Study two replicates and further tests the utility of CBT-HA in a larger CFS/ME sample. Outcomes are consistent with recent findings indicating that CBT-HA is an appropriate and effective treatment for health anxiety comorbid with medical conditions (Cooper, Gregory, Walker, Lambe, & Salkovskis, 2017), despite the potential complex interaction between CFS/ME and health anxiety. Treatment outcomes demonstrate high levels of both reliable and clinically significant change in the target measures, with large effect sizes across the majority of measures indicating effectiveness of the intervention. Notwithstanding the complex symptomatic presentation of CFS/ME and health anxiety co-occurring, the intervention was unproblematic and protocol driven. This offers preliminary evidence that a protocolised intervention for co-morbidity in CFS/ME demonstrates utility and a credible basis for psychological intervention. It is imperative that those receiving the intervention understand that the implicit assumptions of the model does not discriminate between conditions; health anxiety is prevalent and responsive to effective treatment across medical conditions. The focus is distress, and does not infer causality.

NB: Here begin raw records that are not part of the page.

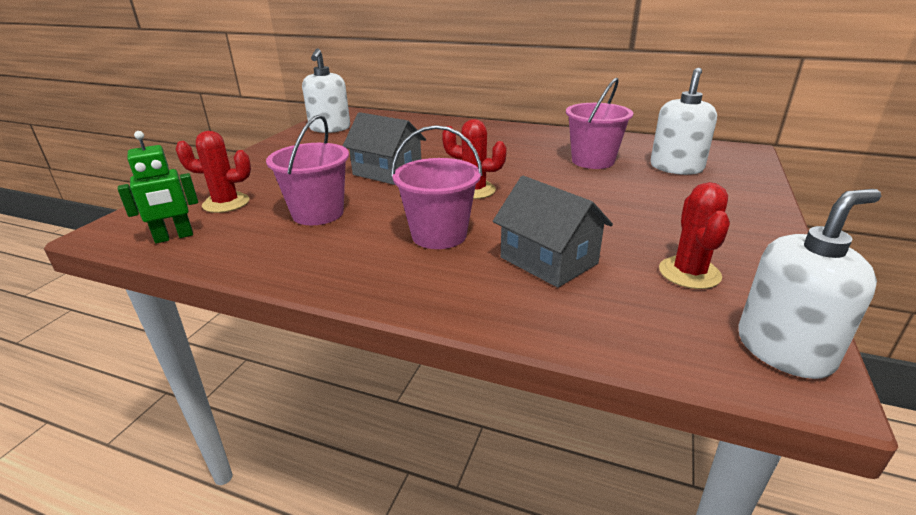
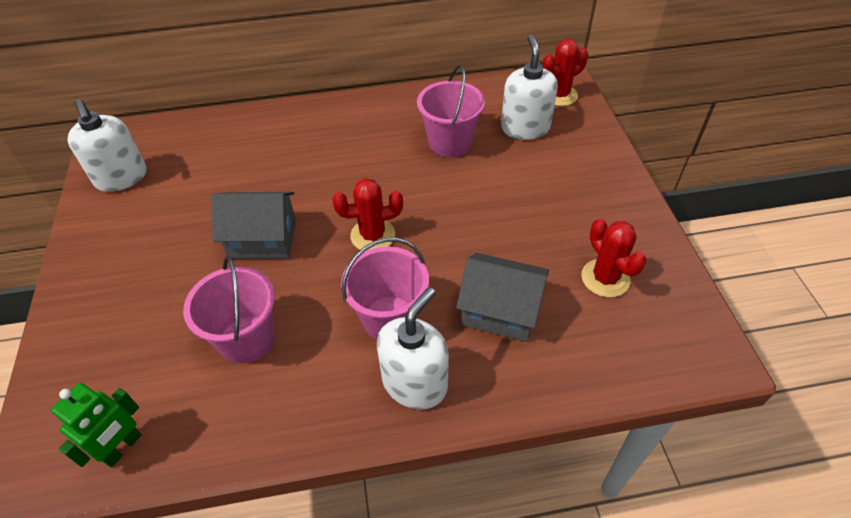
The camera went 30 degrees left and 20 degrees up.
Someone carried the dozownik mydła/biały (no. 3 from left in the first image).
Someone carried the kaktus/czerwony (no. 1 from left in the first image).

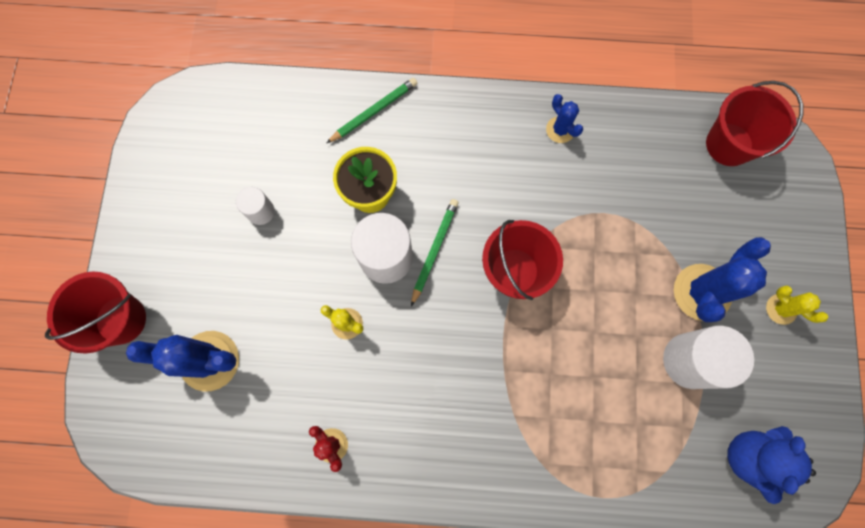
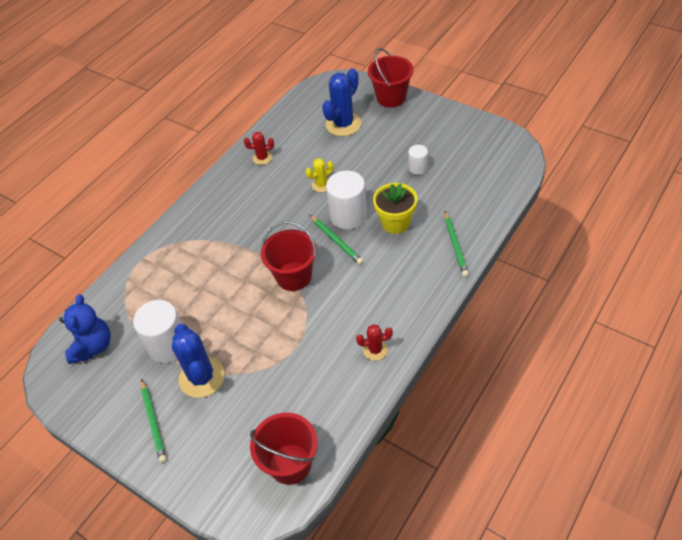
The camera went 125 degrees right and 25 degrees down.
Someone rotated the miś/niebieski by 45 degrees clockwise.
Someone swapped the kaktus/żółty (no. 2 from left) for the ołówek/zielony (no. 1 from left).
Someone repainted the kaktus/niebieski (no. 2 from left), which became the kaktus/czerwony (no. 2 from left).

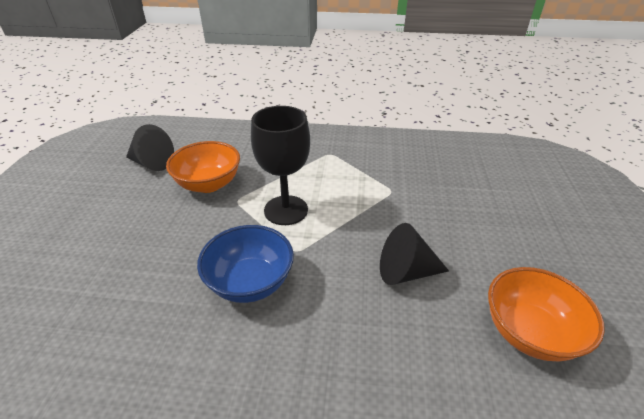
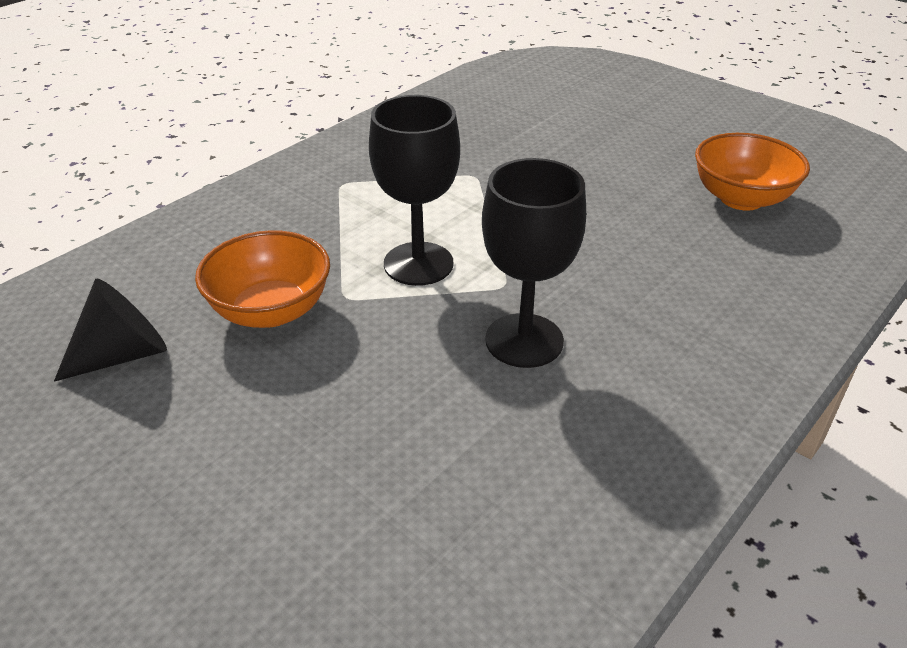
The camera went 55 degrees left and 0 degrees up.
Someone swapped the miska/niebieski for the kielich/czarny (no. 2 from left).
Someone took away the stożek/czarny (no. 2 from left).

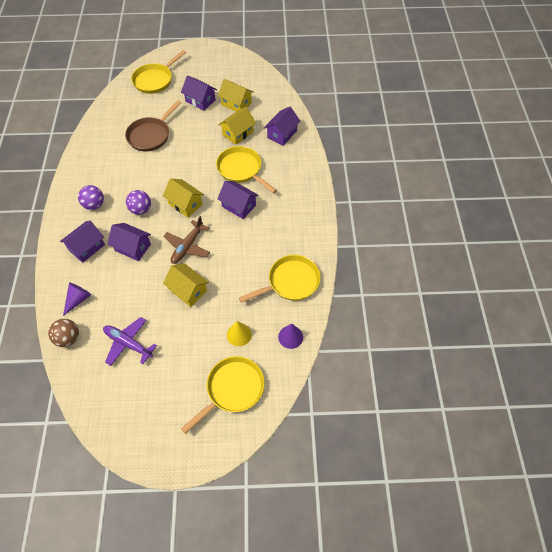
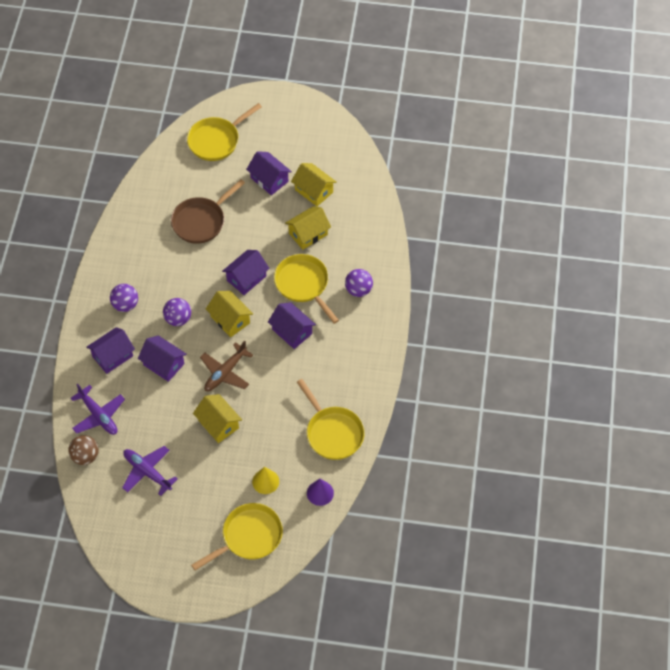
The camera went 10 degrees right and 0 degrees up.
Someone swapped the stożek/fioletowy (no. 1 from left) for the samolot/fioletowy (no. 1 from left).
Someone carried the domek/fioletowy (no. 5 from left in the first image).
Someone rotated the patelnia/żółty (no. 4 from left) by 75 degrees clockwise.
Someone put down the piłka/fioletowy (no. 3 from left).

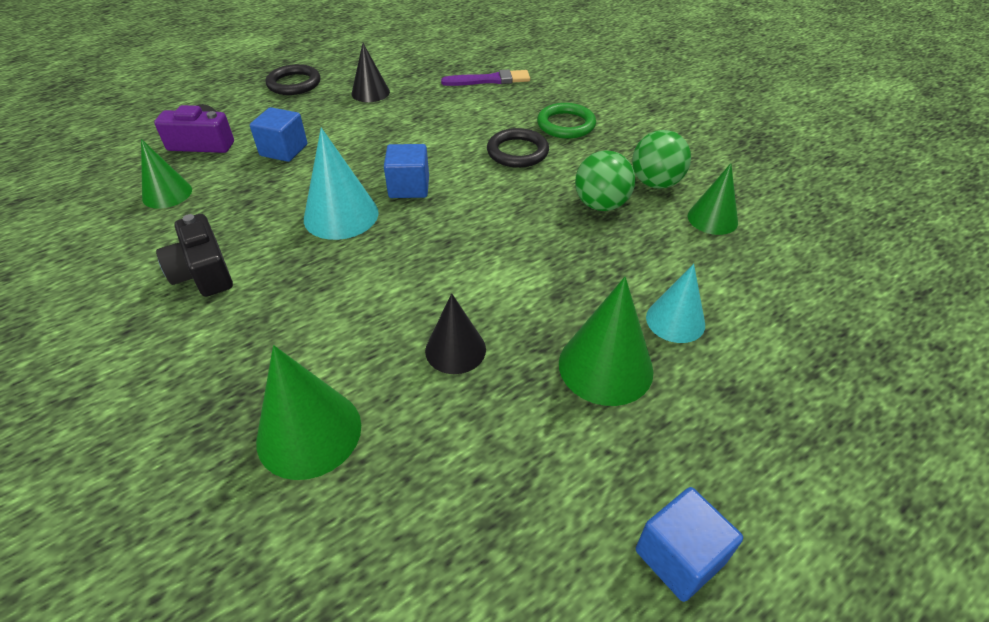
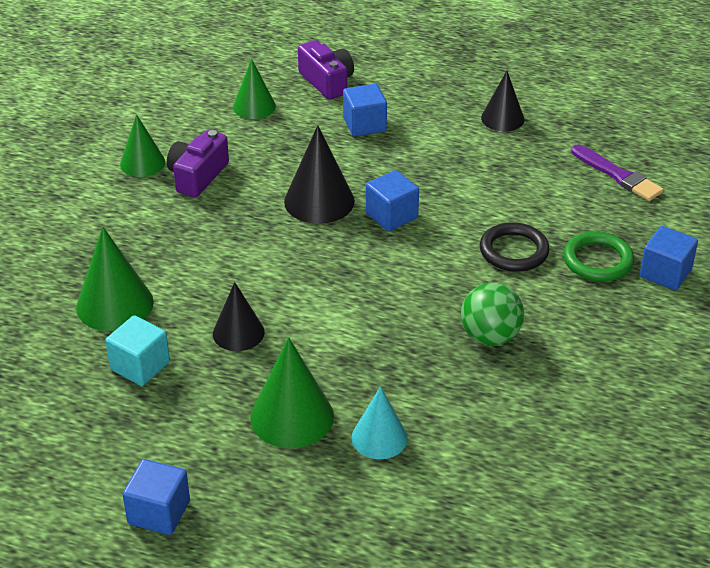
The camera went 55 degrees right and 5 degrees down.
Someone put down the sześcian/turkusowy.
Someone carried the stożek/zielony (no. 4 from left in the first image).
Someone repainted the aparat fotograficzny/czarny, which became the aparat fotograficzny/fioletowy (no. 1 from left).
Someone repainted the stożek/turkusowy (no. 1 from left), which became the stożek/czarny (no. 2 from left).
Someone put down the sześcian/niebieski (no. 4 from left).
Someone took away the pierścień/czarny (no. 1 from left).
Someone took away the piłka/zielony (no. 2 from left).

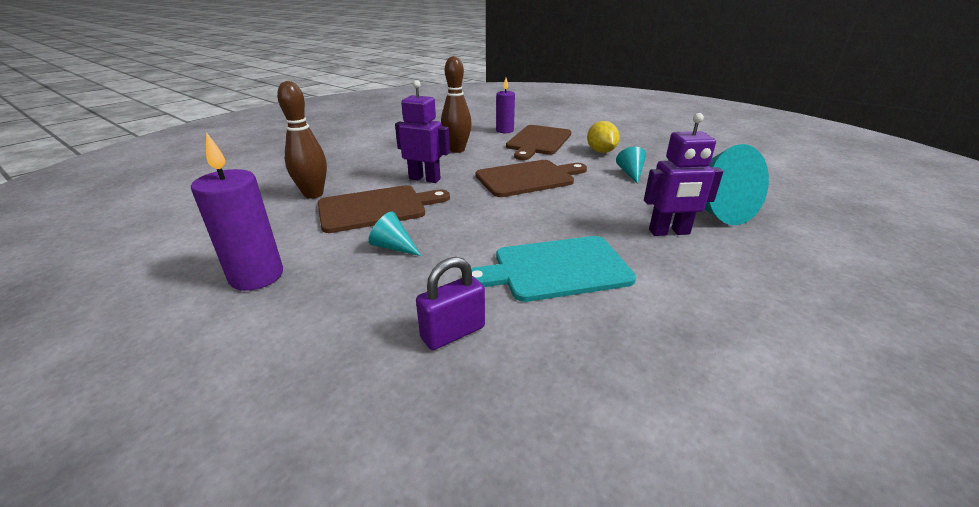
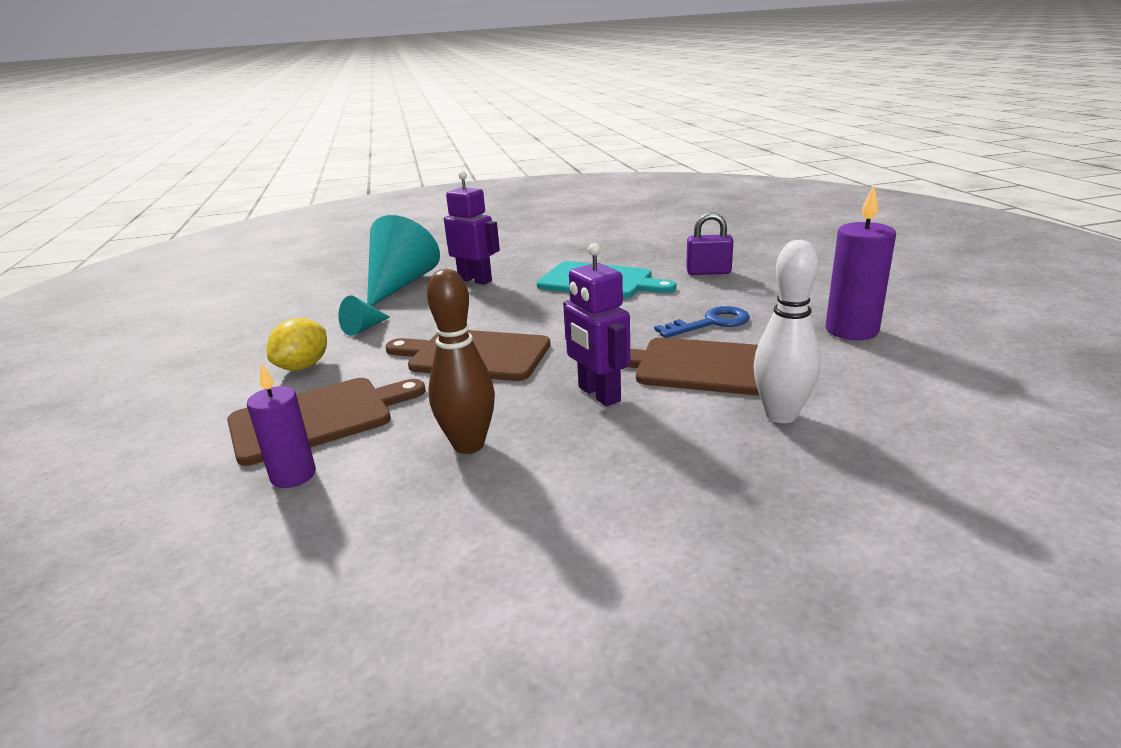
The camera went 140 degrees left and 5 degrees down.
Someone swapped the stożek/turkusowy (no. 1 from left) for the klucz/niebieski.
Someone repainted the kręgiel/brązowy (no. 1 from left), which became the kręgiel/biały.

A proportion of clinicians and patients within the prevalence study expressed scepticism relating to the SHAI. This may have subjected recruitment to selective bias from clinicians with positive/neutral views of the SHAI, leaving opportunity for inadvertent sampling bias of psychologically receptive participants only. Data was collected prior to diagnosis (a potentially anxious time), however the SHAI requires data based on the ‘past week’ and has good test-retest reliability in medical settings. Health anxiety was not confirmed using formal diagnostic procedures: a larger, longitudinal treatment study using diagnostic interviews such as the structured clinical interview for the diagnostic statistical manual (SCID) or similar would advance a more complex and robust understanding of the impact and potential mediating role of health anxiety in treatment. These findings serve as a firm theoretical basis for development in this area.

The case-series n of 10 represents an adequately sized sample proportionate to the methodology, with significant outcomes across several dimensions. However, a RCT using formal diagnostic procedures and control comparisons would generate further evidence to support the utility of CBT-HA in CFS/ME and would both satisfy current study limitations and offer a logical next step in the field.